Mantenha-se Forte. Mantenha-se Bem.

[1] Derivação da palavra grega, – ιδεῖν, ” contemplar”. Para uma discussão das idéias de Platão, aquelas “essências independentes, separadas, auto-existentes, perfeitas e eternas” veja Republica vi. e vii.

[2] De acordo com os estoicos, a alma, que consistia em fogo ou sopro e era parte da essência divina, subia após a morte ao éter e tornava-se uma com as estrelas. Sêneca em outro texto (Consolatio ad Marciam) afirma que a alma passa por uma espécie de processo de purificação – uma visão que pode ter influenciado o pensamento cristão. As almas do bem, os estoicos mantinham, estavam destinadas a durar até o fim do mundo, as almas más a serem extinguidas antes desse tempo.
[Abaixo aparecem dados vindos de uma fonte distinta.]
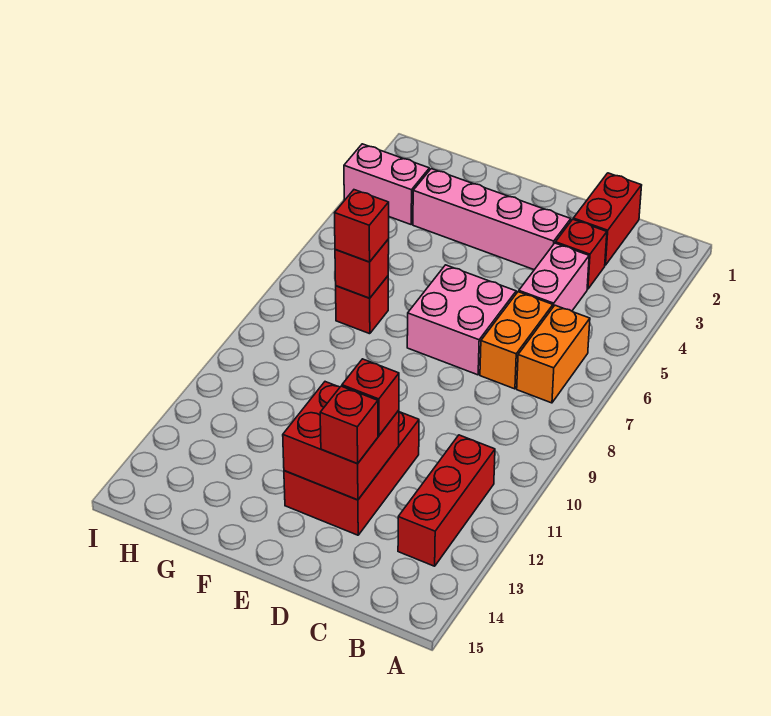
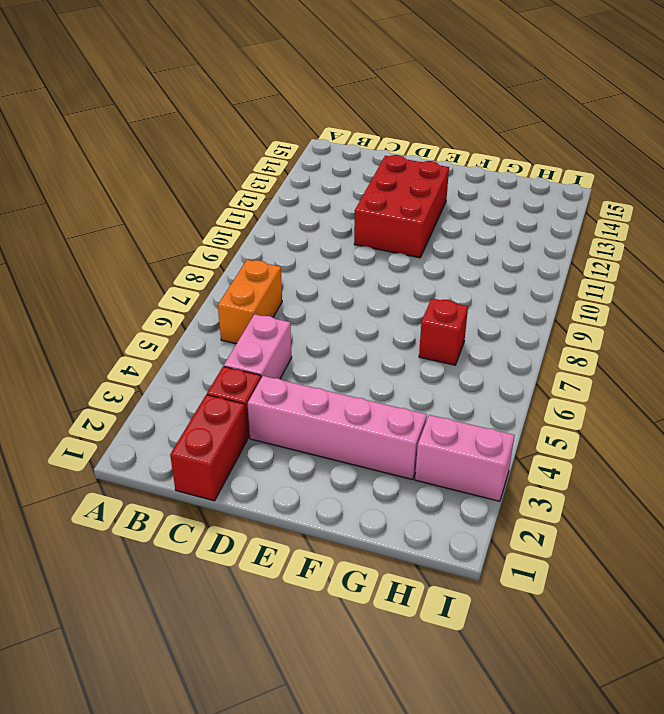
none -> red brick B11:B13 level 1
none -> orange brick C6:C7 level 1
none -> pink brick D6:E7 level 1

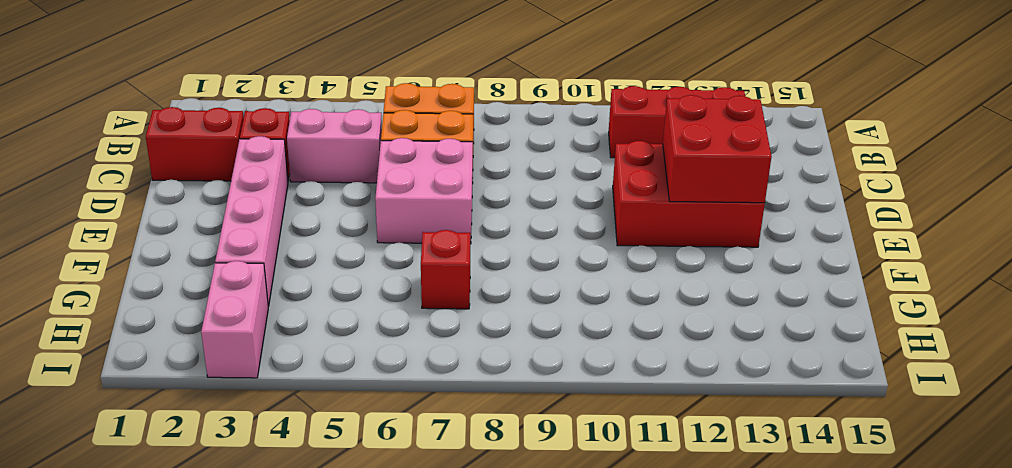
none -> red brick G7 level 2
none -> red brick D12 level 3
none -> red brick D13 level 3

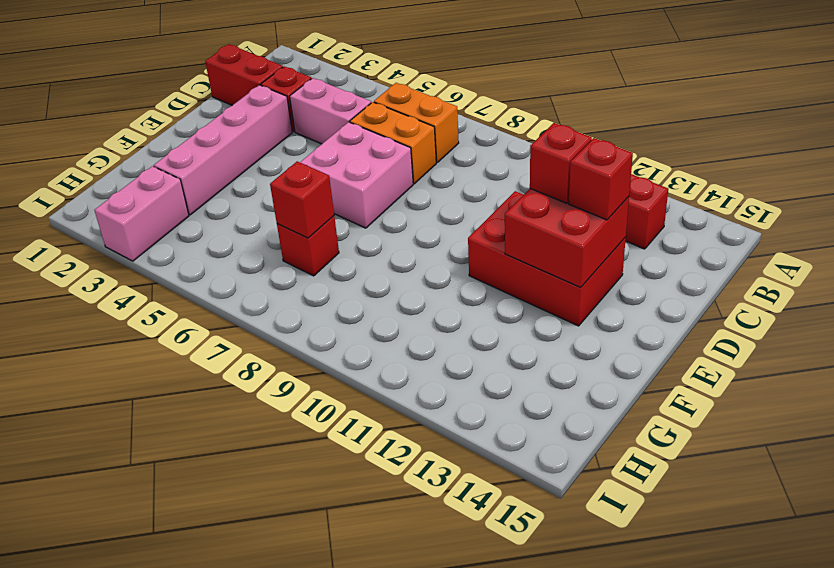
none -> red brick G7 level 3

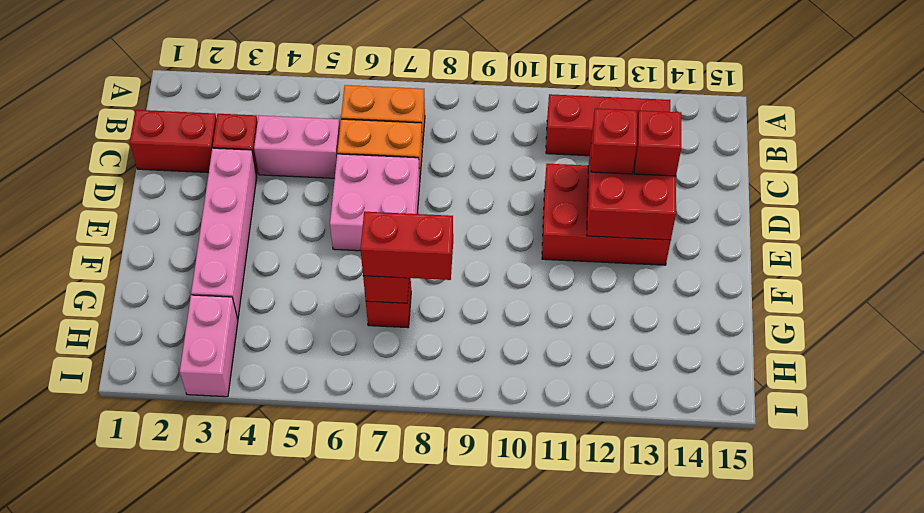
red brick G7:G8 level 3 -> red brick G7 level 3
Carta 64: Sobre a tarefa do Filósofo

Na carta 64 Sêneca fala sobre o papel do filosofo, que segundo ele é nos dar força e inspiração.

Diz que devemos estudar as obras clássicas e desenvolve-las, assim como um chefe de família faz com a herança que recebeu:

“devemos desempenhar o papel de um cuidadoso chefe de família; devemos aumentar o que herdamos. Esta herança passará de mim para os meus descendentes maior do que antes. ” (LXIV, 7)

(imagem, Diogenes procurando um homem honesto por Johann Heinrich Wilhelm Tischbein)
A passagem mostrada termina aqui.